This story was first published in digitalhealth.net

The Royal College of GPs has warned that the GP workforce crisis is being worsened by inequity in the way GP undergraduate training placements are funded.
At present, GP practices receive on average £620 a week to host training placements, yet the RCGP believes that the true cost is estimated to be £1,000 - a 40 per cent deficit, and also around 40 per cent less than the average amount hospitals receive to host training placements, despite the costs being the same.
Therefore, Helen Stokes-Lampard, chair of the Royal College of GPs, has written to Health Secretary Jeremy Hunt calling for GP practices to receive the same funding as hospitals for hosting medical students as part of their training and for at least £31 million a year to be made available to rectify this discrepancy.
Stokes-Lampard points towards recent analysis that finds that the GP profession in England was over 6,000 GPs short despite government pledges made over two years ago to boost the family doctor workforce by 5,000 by 2020.
Stokes-Lampard said: "Providing high quality training placements in general practice costs around the same as it does to place medical students in hospitals, so it should be funded at the same level, and actually it’s a modest amount of money we’re calling for when you consider that the GP workforce is in dire straits and there is widespread consensus that we need to be encouraging more medical trainees into general practice.
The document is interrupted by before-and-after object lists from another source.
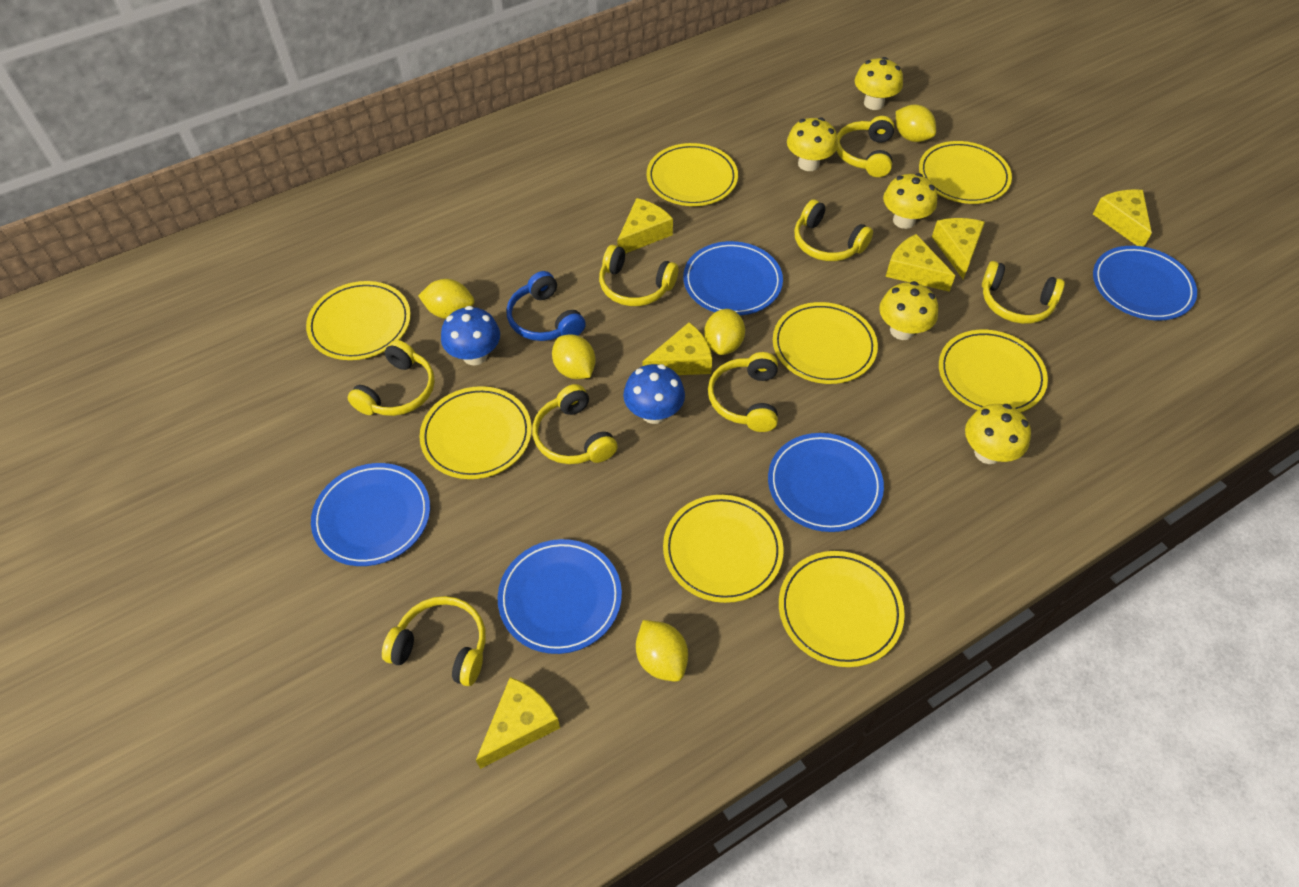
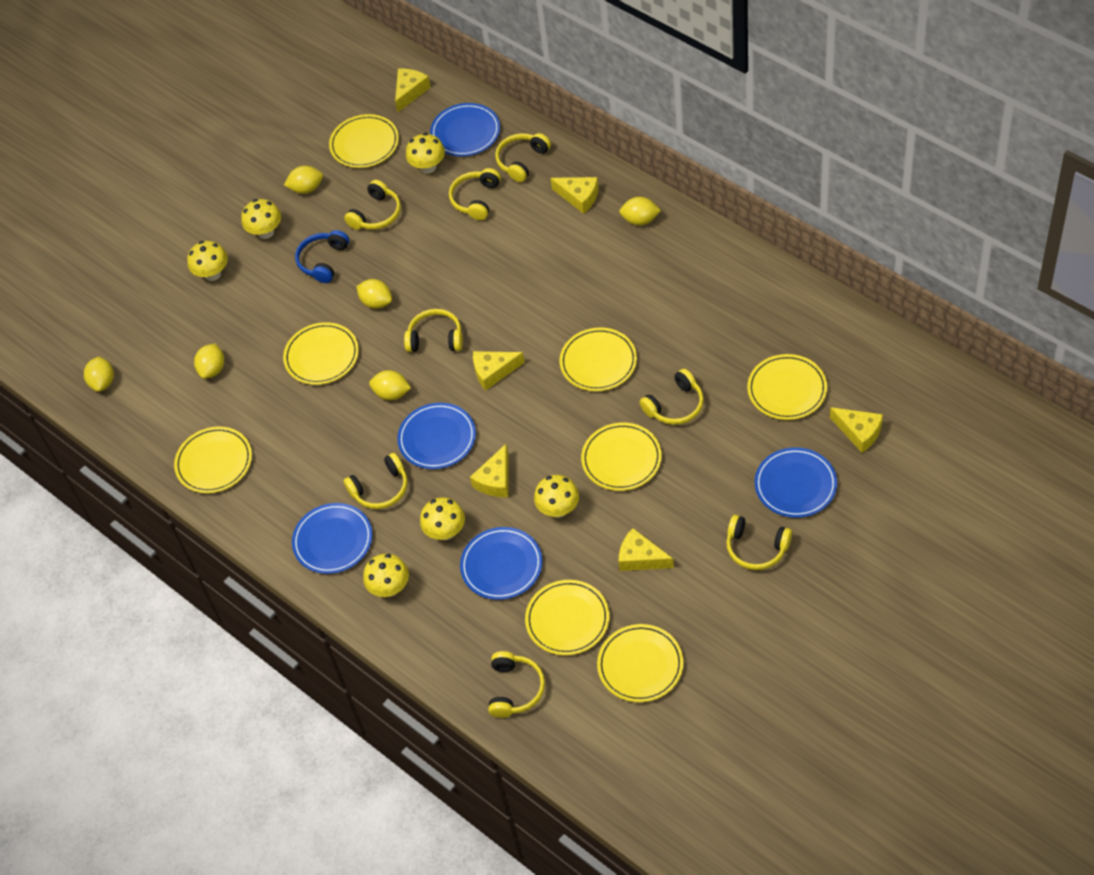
blue mushroom: 2 -> 0
yellow lemon: 5 -> 6
yellow mushroom: 5 -> 6

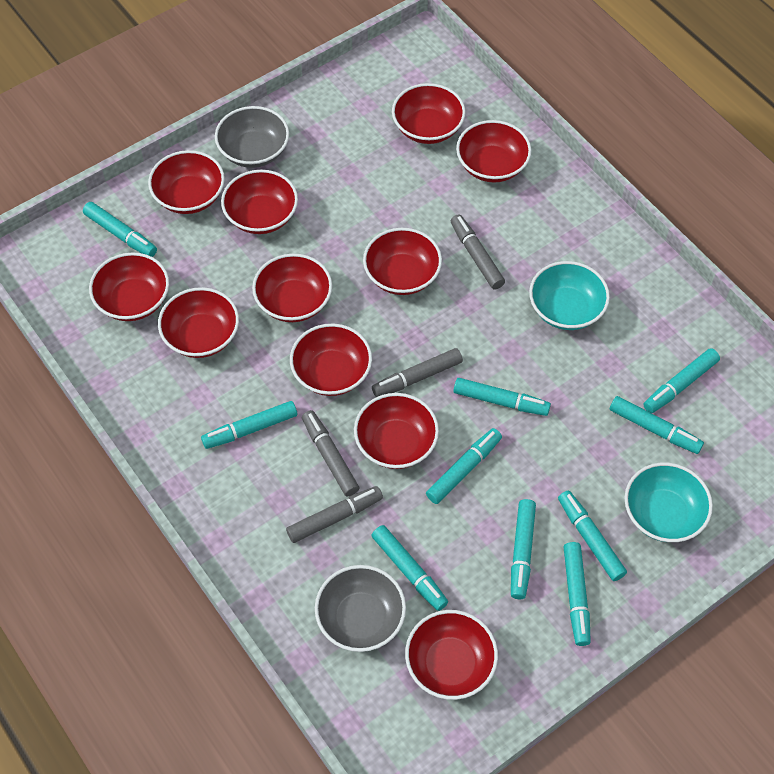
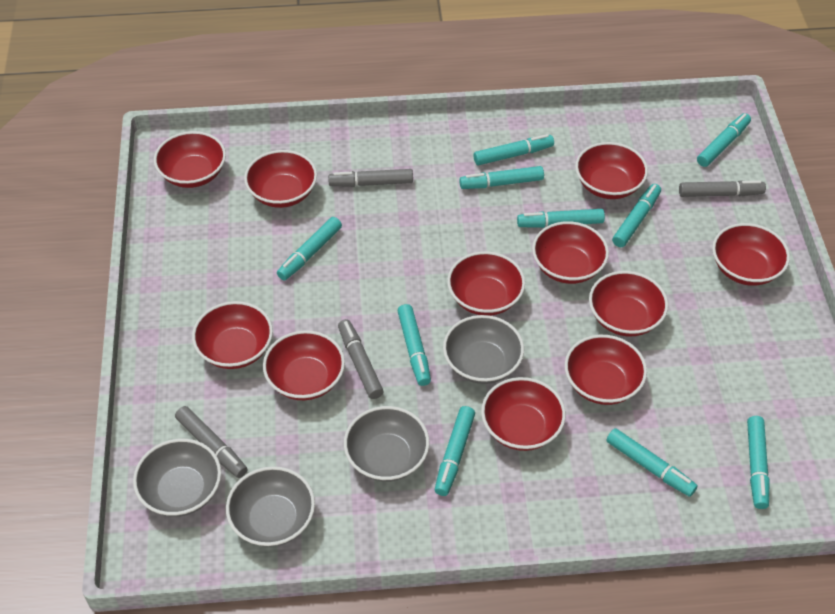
grey bowl: 2 -> 4
turquoise bowl: 2 -> 0

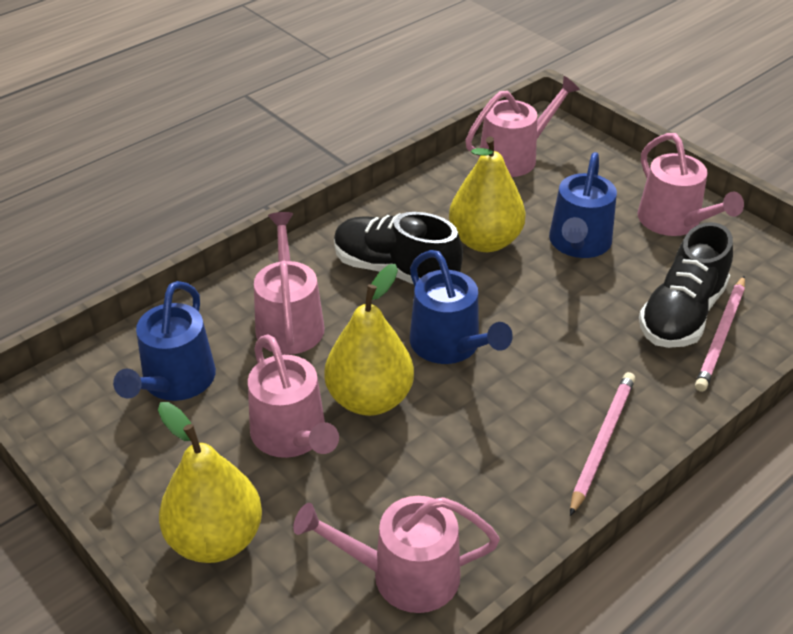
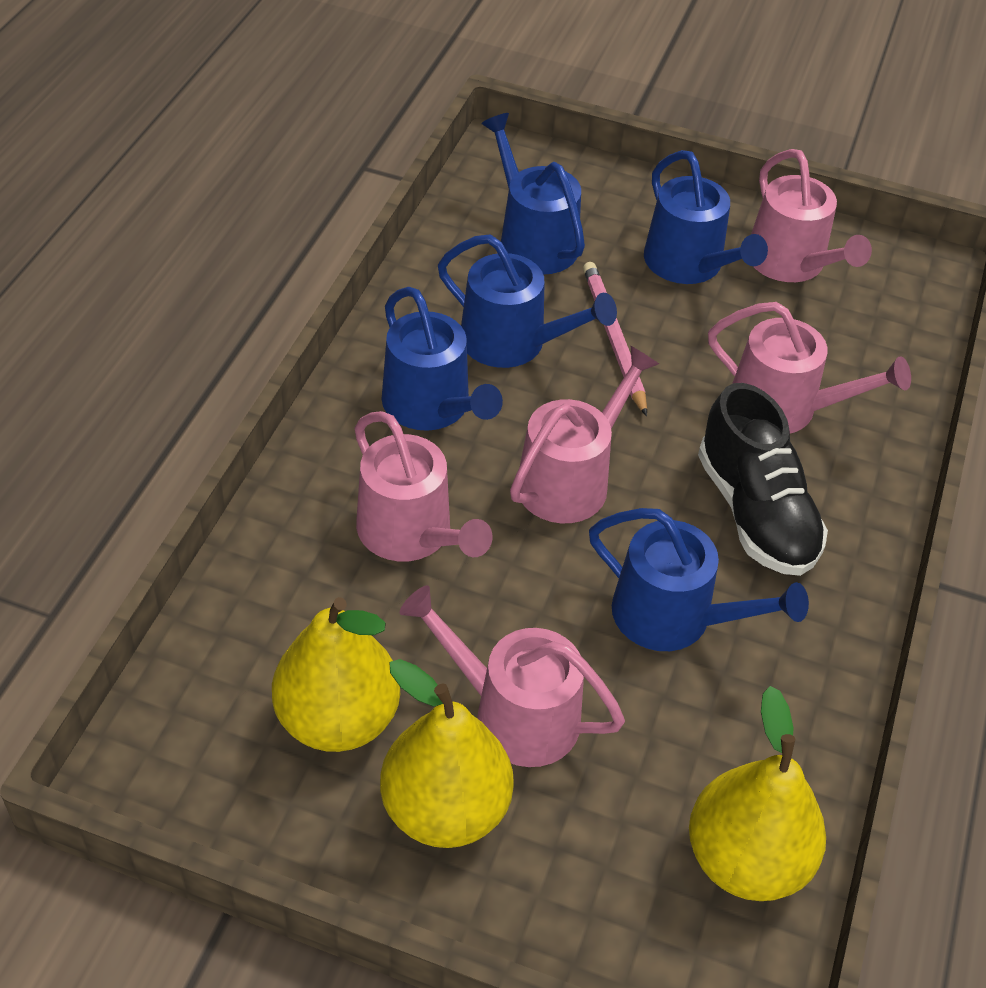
black shoe: 2 -> 1
blue watering can: 3 -> 5
pink pencil: 2 -> 1

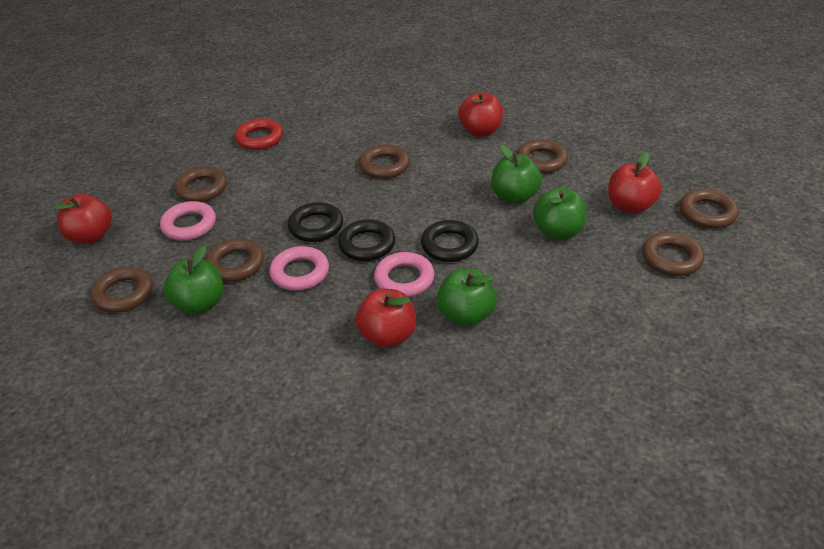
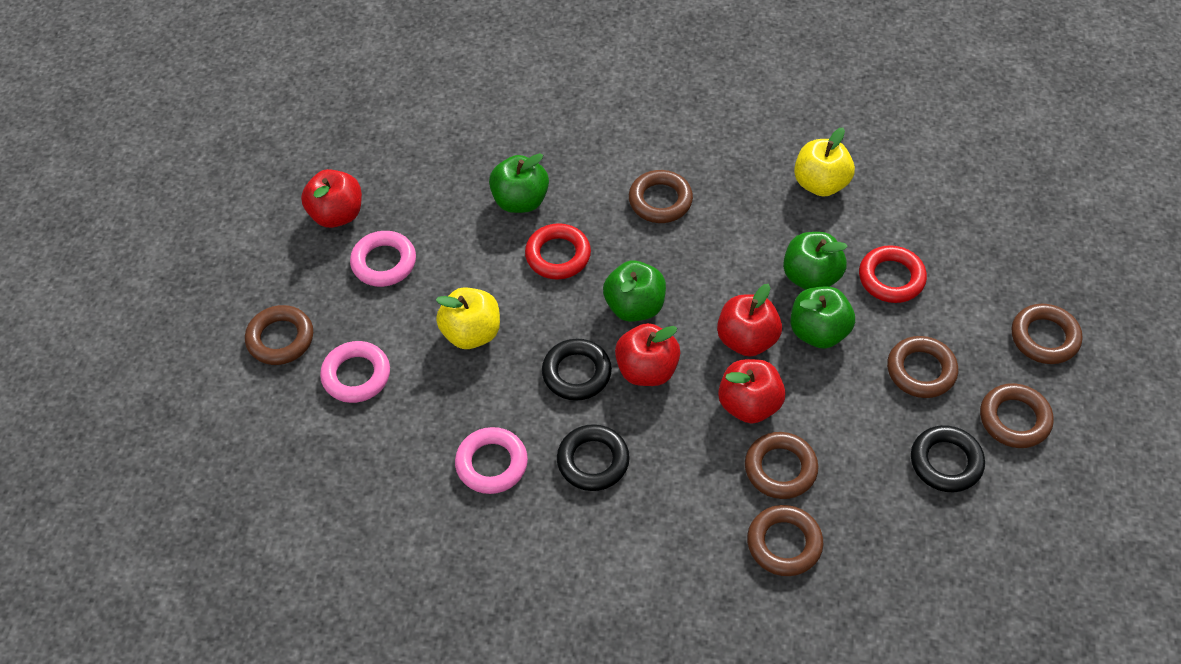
red ring: 1 -> 2
yellow apple: 0 -> 2

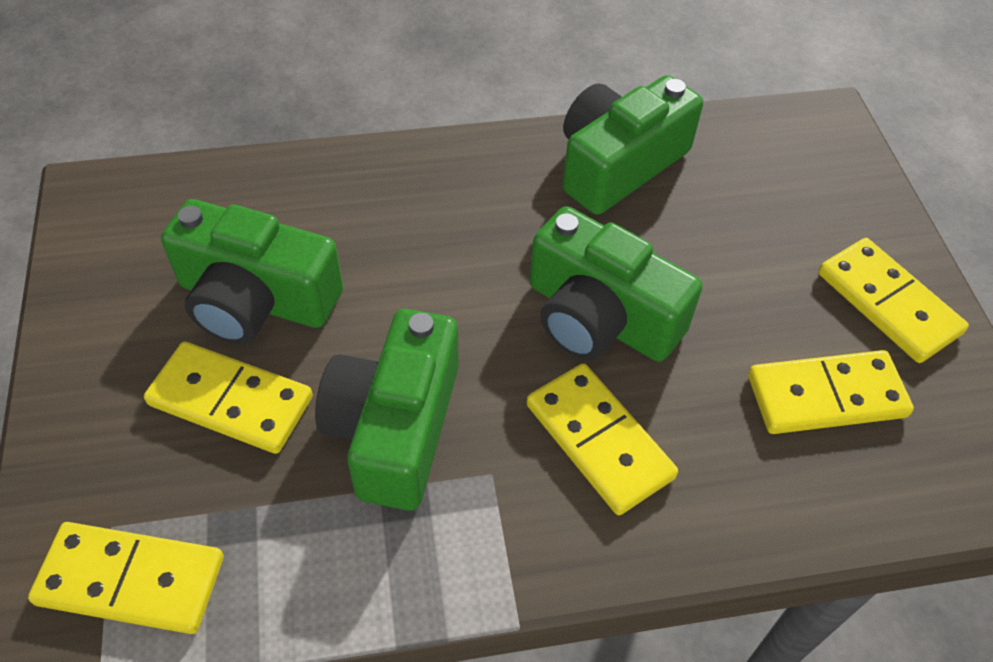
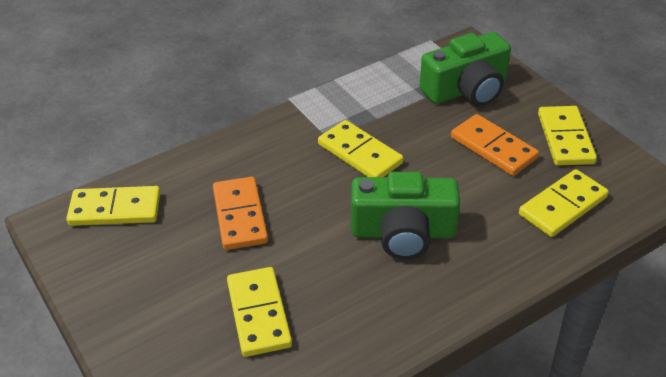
green camera: 4 -> 2
orange domino: 0 -> 2

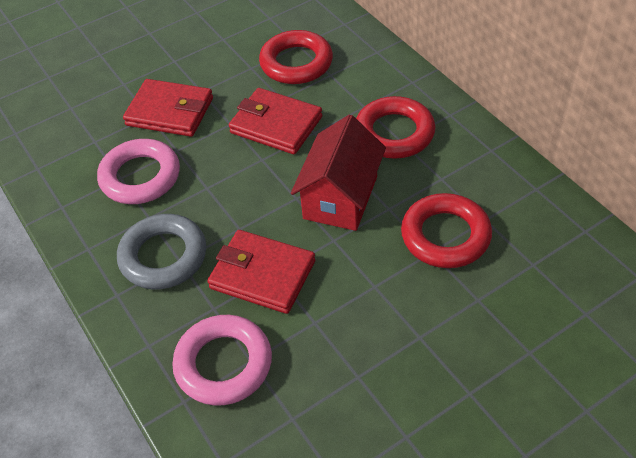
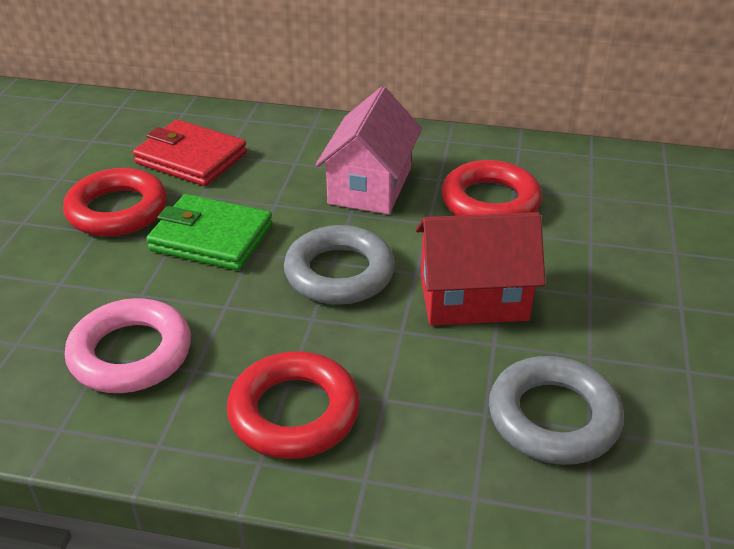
green wallet: 0 -> 1
grey ring: 1 -> 2
pink house: 0 -> 1
pink ring: 2 -> 1
red wallet: 3 -> 1

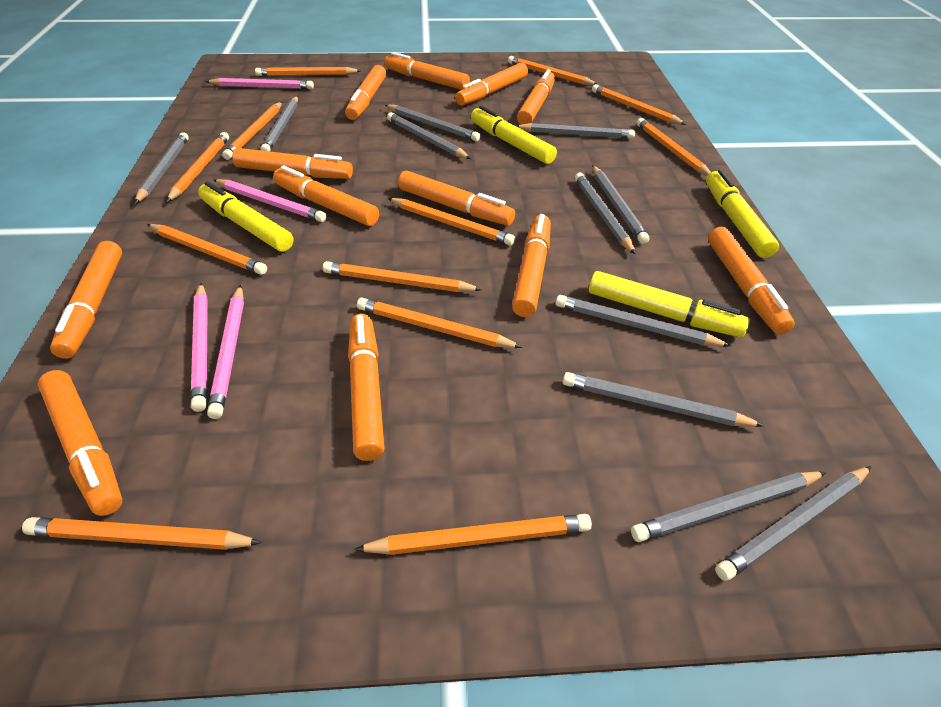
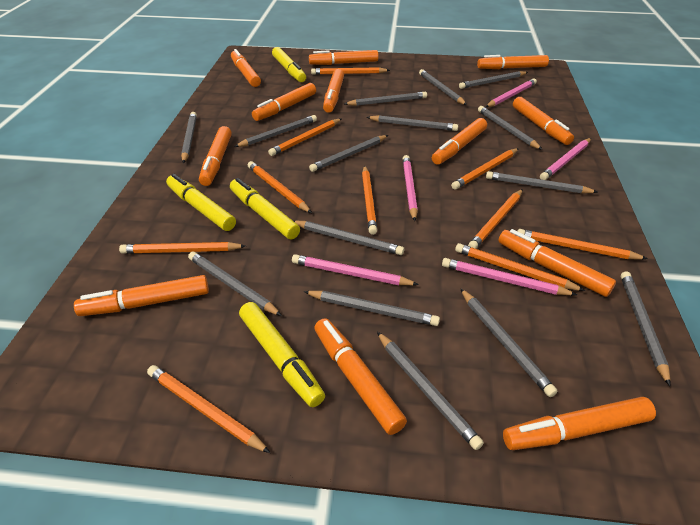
grey pencil: 11 -> 15
orange pencil: 12 -> 10
pink pencil: 4 -> 5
"The NHS is 70 this week, and the Prime Minister recently announced an extra £394 million a week for the NHS by 2023. It’s critical that additional investment is used to ensure a robust general practice service for the future, so that we don’t even need to consider charging patients for their care, and our service can continue to be the sustainable foundation on which the NHS is built. Building our workforce is central to this ambition.
"Being a GP can be the best job in the world when we are given the time and resources to do it properly – it is challenging, intellectually stimulating and full of variety. These are the messages we need to convey - and offering high quality educational placements in general practice are the best opportunity for us to do this, but this takes resources and general practice is losing out, creating a vicious cycle. Investing in general practice is investing in the whole of our National Health Service."